Mosman bomb hoax
- Date: 3 August 2011
- Location: Mosman, New South Wales, Australia; 33°50′30″S 151°14′51″E﻿ / ﻿33.8417°S 151.2474°E;
- Cause: Suspected collar bomb
- Suspects: Paul Douglas Peters
- Charges: Aggravated break and enter, detaining for advantage
- Verdict: Guilty
- Convictions: 13.5 years (minimum 10 years)

= Mosman bomb hoax =

2011 bomb hoax in Australia

The Mosman bomb hoax took place in the Lower North Shore Sydney suburb of Mosman, New South Wales, Australia on 3 August 2011. An apparent collar bomb was placed around the neck of 18-year-old student Madeleine Pulver by a balaclava-clad home intruder.
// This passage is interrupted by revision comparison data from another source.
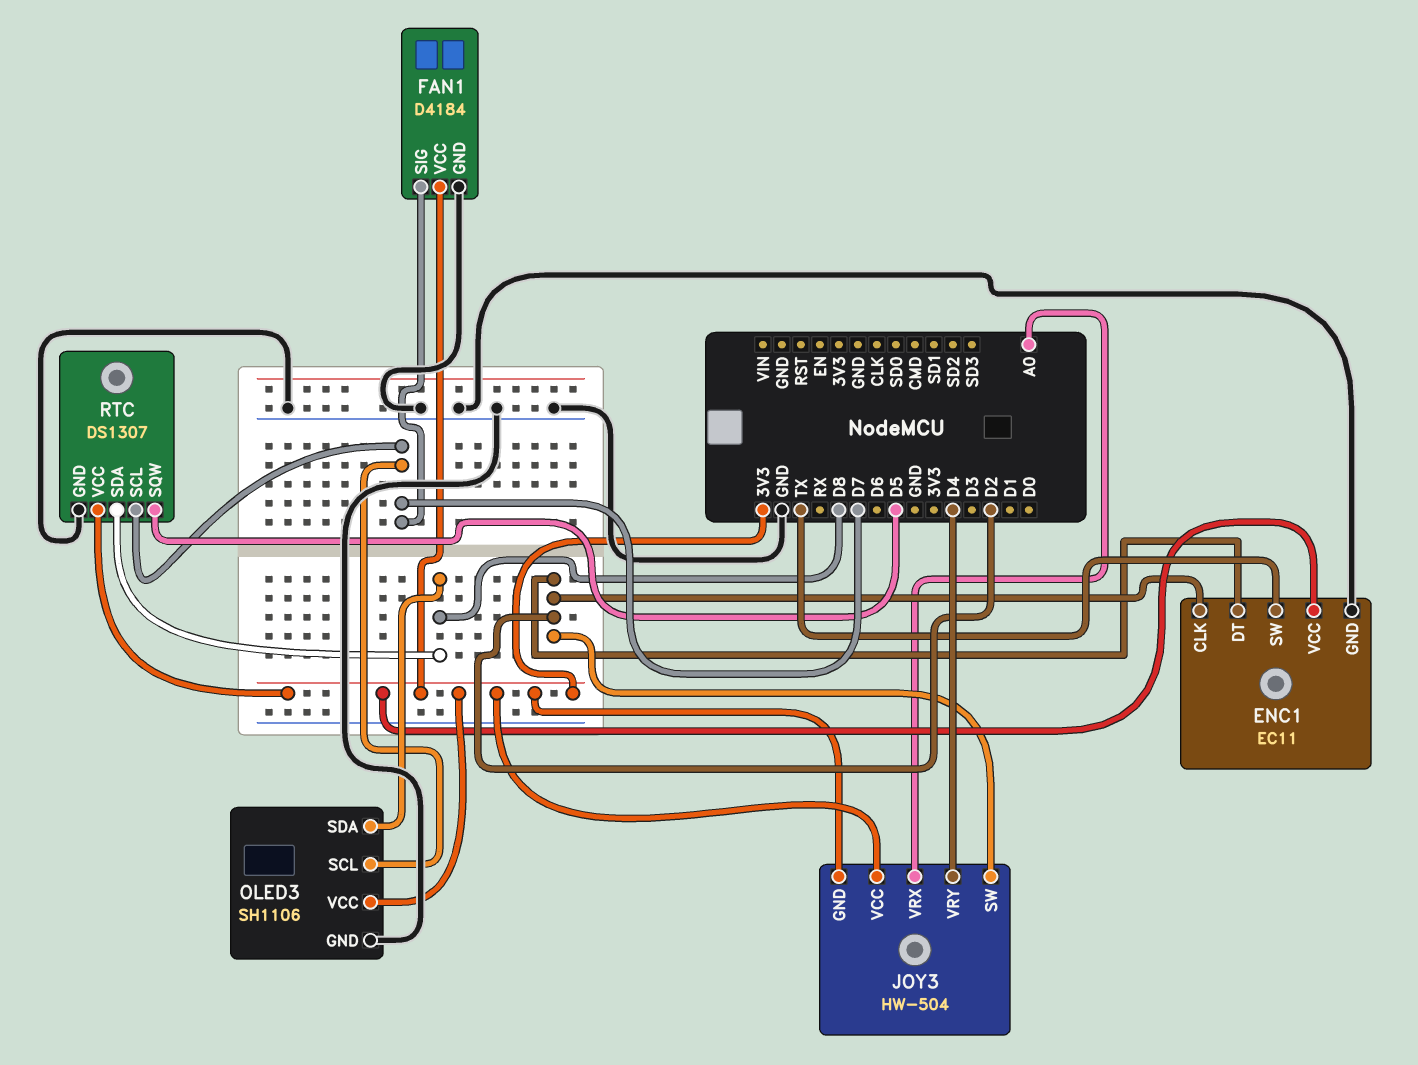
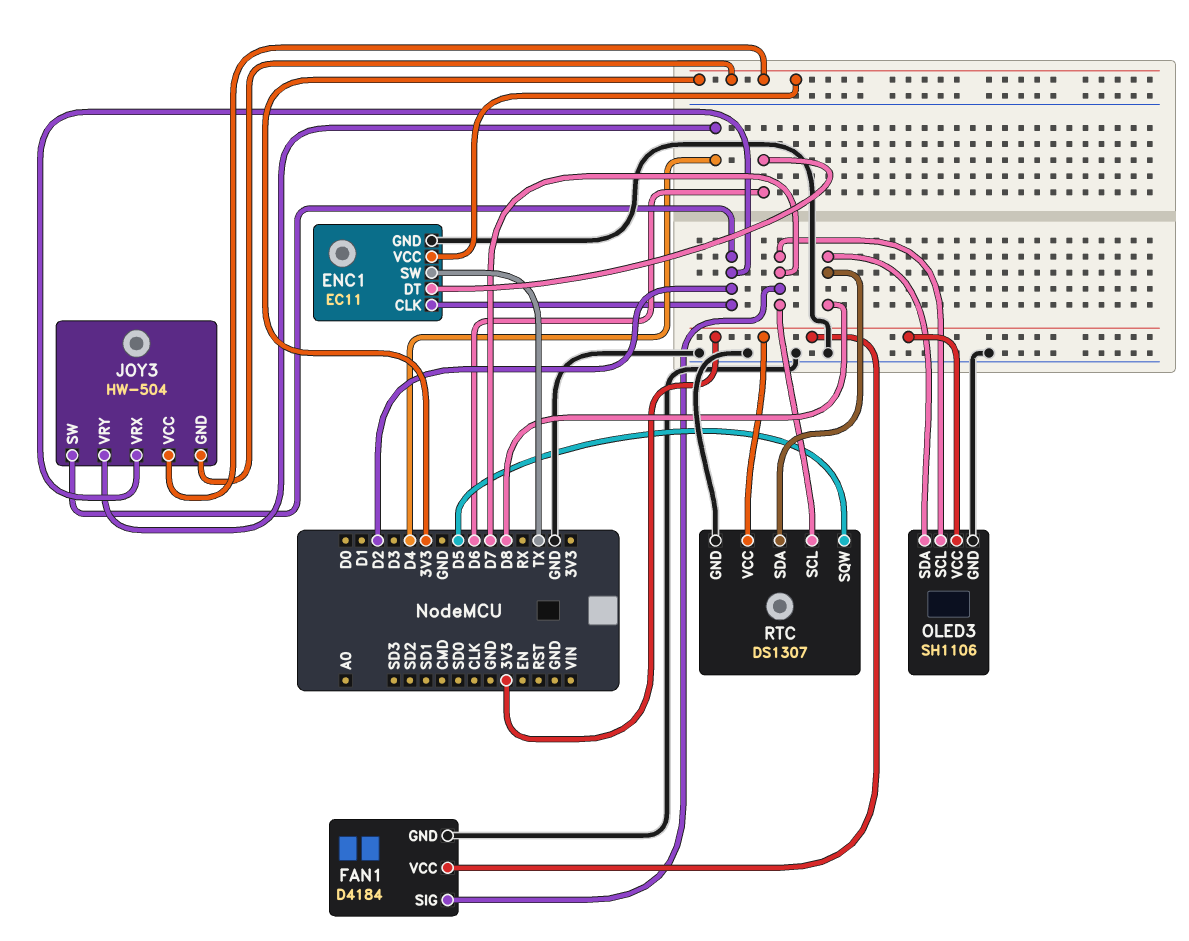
ENC1 pin DT: D2 -> D6
JOY3 pin VRX: A0 -> D2

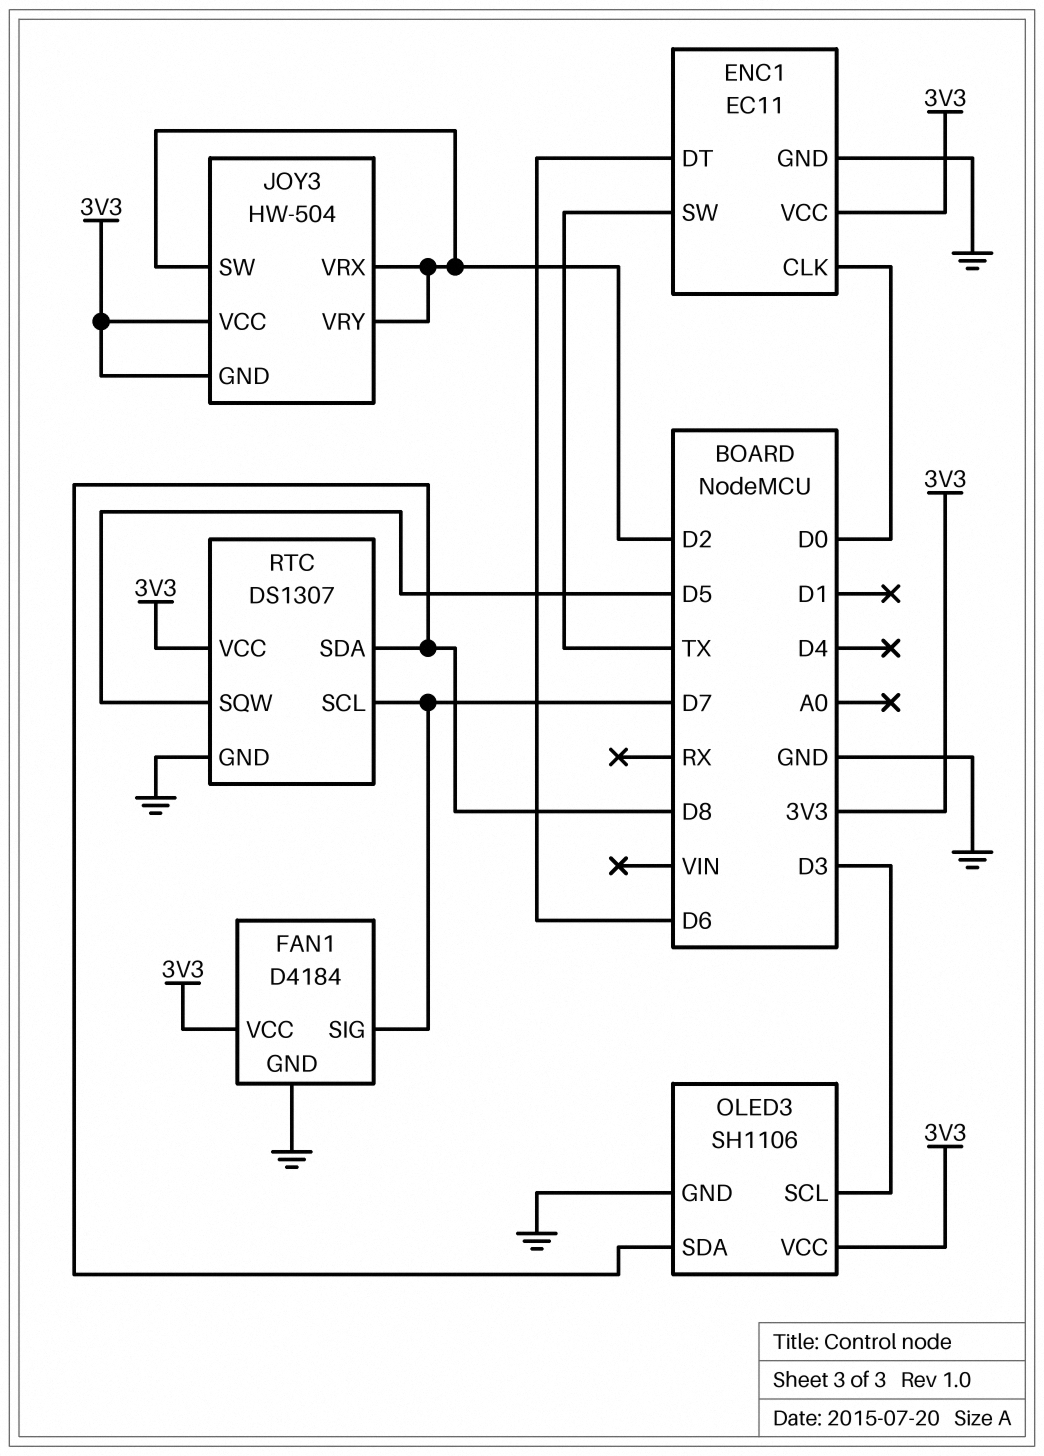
ENC1 pin CLK: D2 -> D0
JOY3 pin VRY: D4 -> D2
OLED3 pin SCL: D7 -> D3

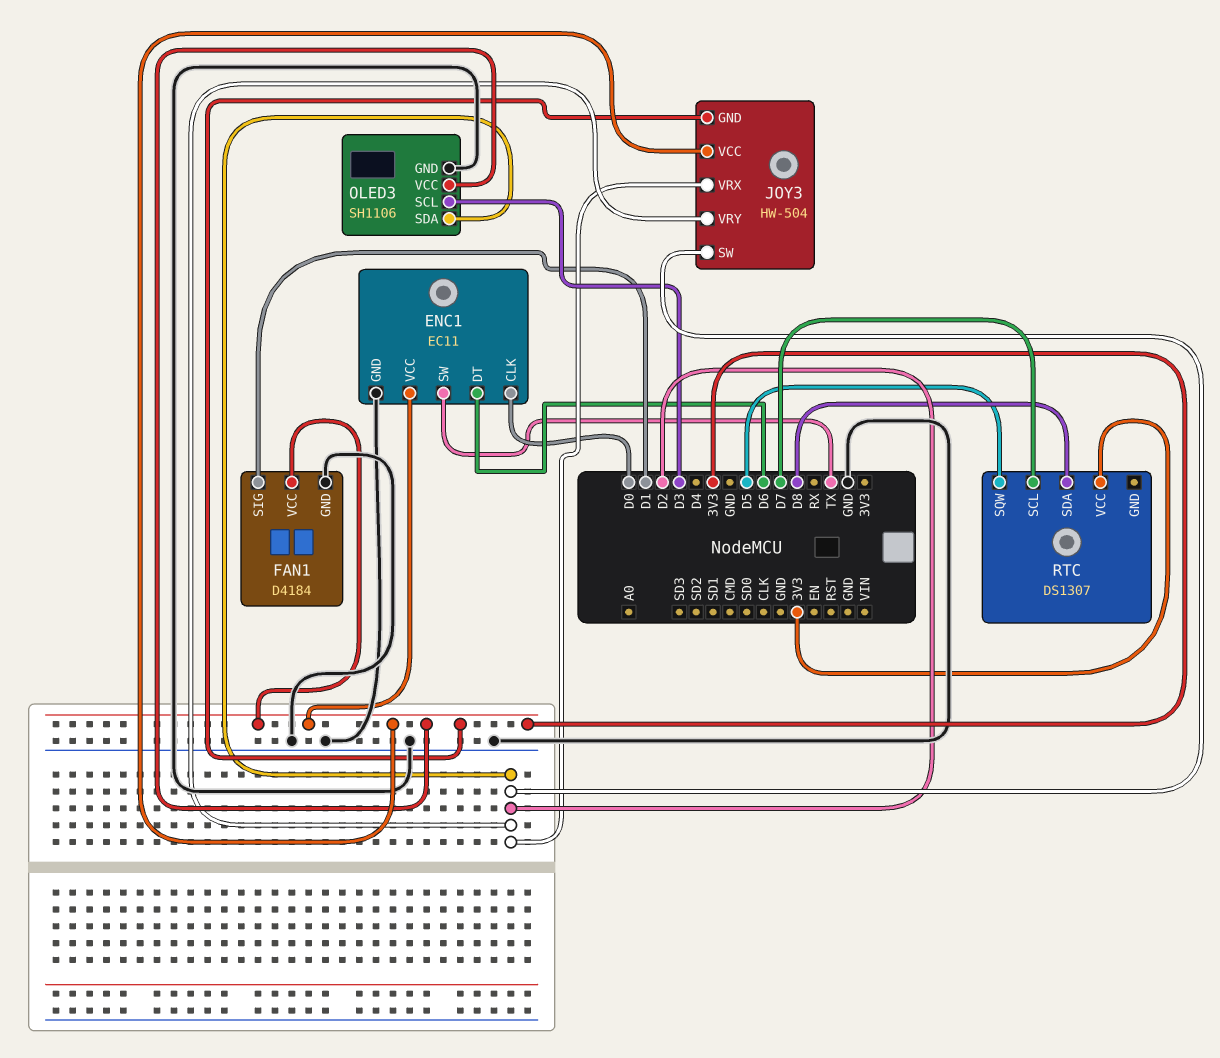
FAN1 pin SIG: D7 -> D1
OLED3 pin SDA: D8 -> D2
RTC pin GND: GND -> none

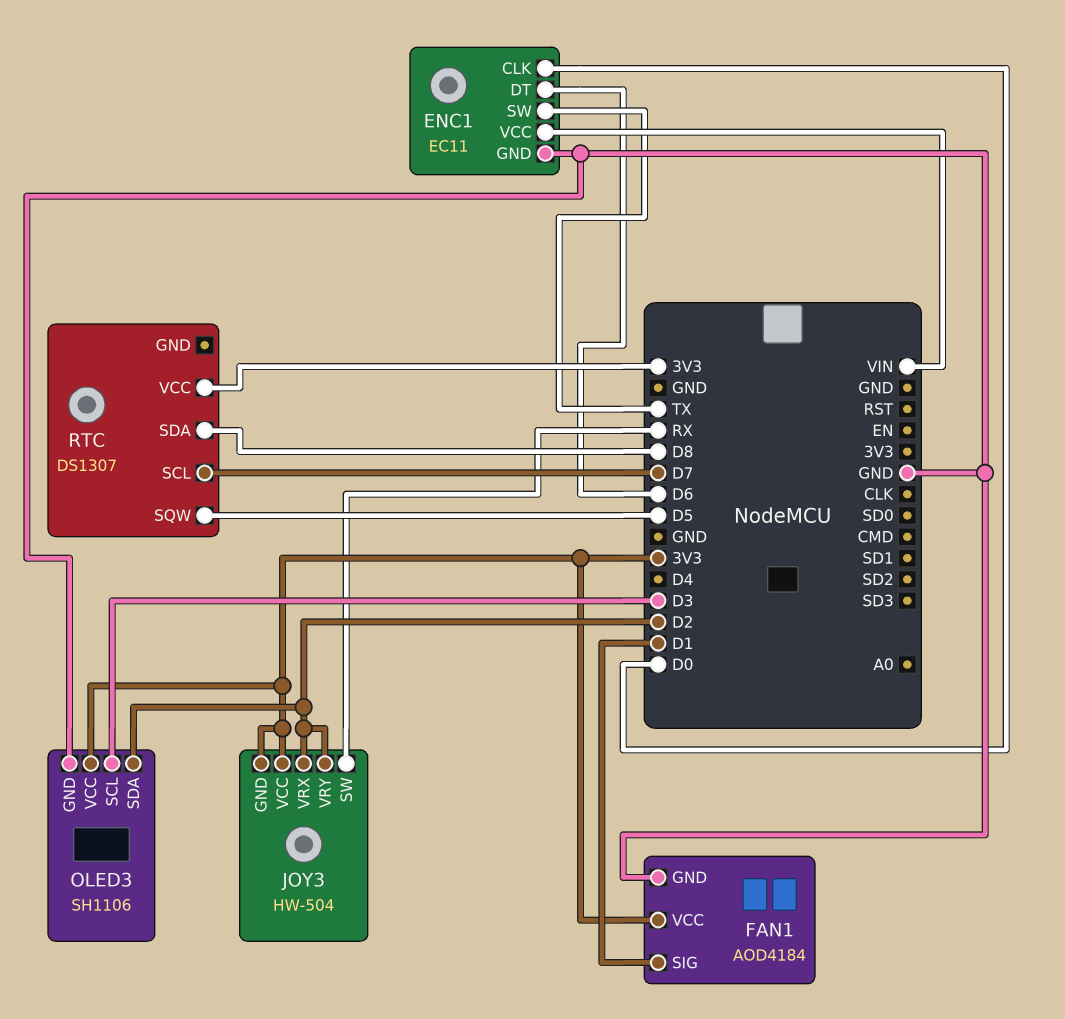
ENC1 pin VCC: 3V3 -> VIN
FAN1: D4184 -> AOD4184
JOY3 pin SW: D2 -> RX

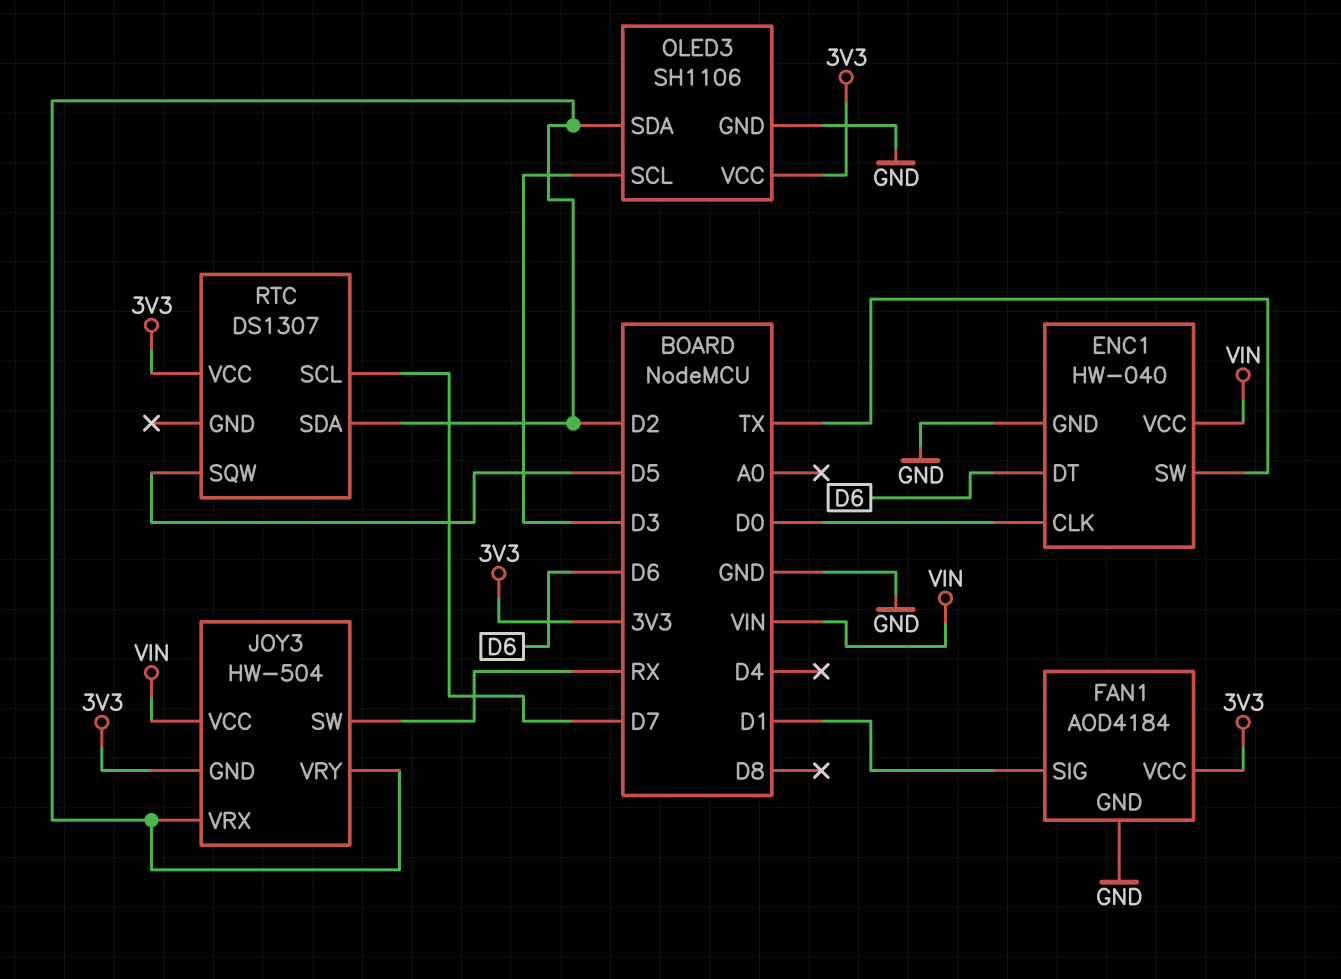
ENC1: EC11 -> HW-040
JOY3 pin VCC: 3V3 -> VIN
RTC pin SDA: D8 -> D2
A note attached to the device stated that any attempt to alert law enforcement would "trigger an immediate BRIAN DOUGLAS WELLS event". Brian Wells was a pizza delivery driver who was killed in a bank robbery involving a collar bomb in 2003.

==Investigation==
The dummy device was of such sophistication that it took the Police Rescue & Bomb Disposal Unit almost 10 hours to ascertain that it was not an explosive device, and then to dismantle and remove it, in part with the telephoned assistance of a British Army major who was in Australia for training. The incident, which attracted media attention worldwide, was treated as an extortion investigation.

==Arrest and sentencing==
Paul Douglas Peters, a man with no direct links to the victim or her family, was arrested in Kentucky, United States, after leaving Australia a few days after the incident. Police were unsure of motive, but were not looking for other suspects. Peters was extradited to Australia on 24 September 2011 and was held without bail by New South Wales Police. On 8 March 2012 he pleaded guilty in Sydney's Central Local Court to aggravated break and enter and detaining for advantage. On 20 November 2012, Peters was sentenced to a prison term of 13 years and 6 months, with a non-parole period of 10 years. In sentencing the judge said although Peters had marital and mental health issues, he engaged in a "deliberate act of extortion" and was not in a psychotic state at the time of the offence. Peters appealed his sentence to the NSW Court of Criminal Appeal. On 20 December 2013, the Court unanimously dismissed the appeal.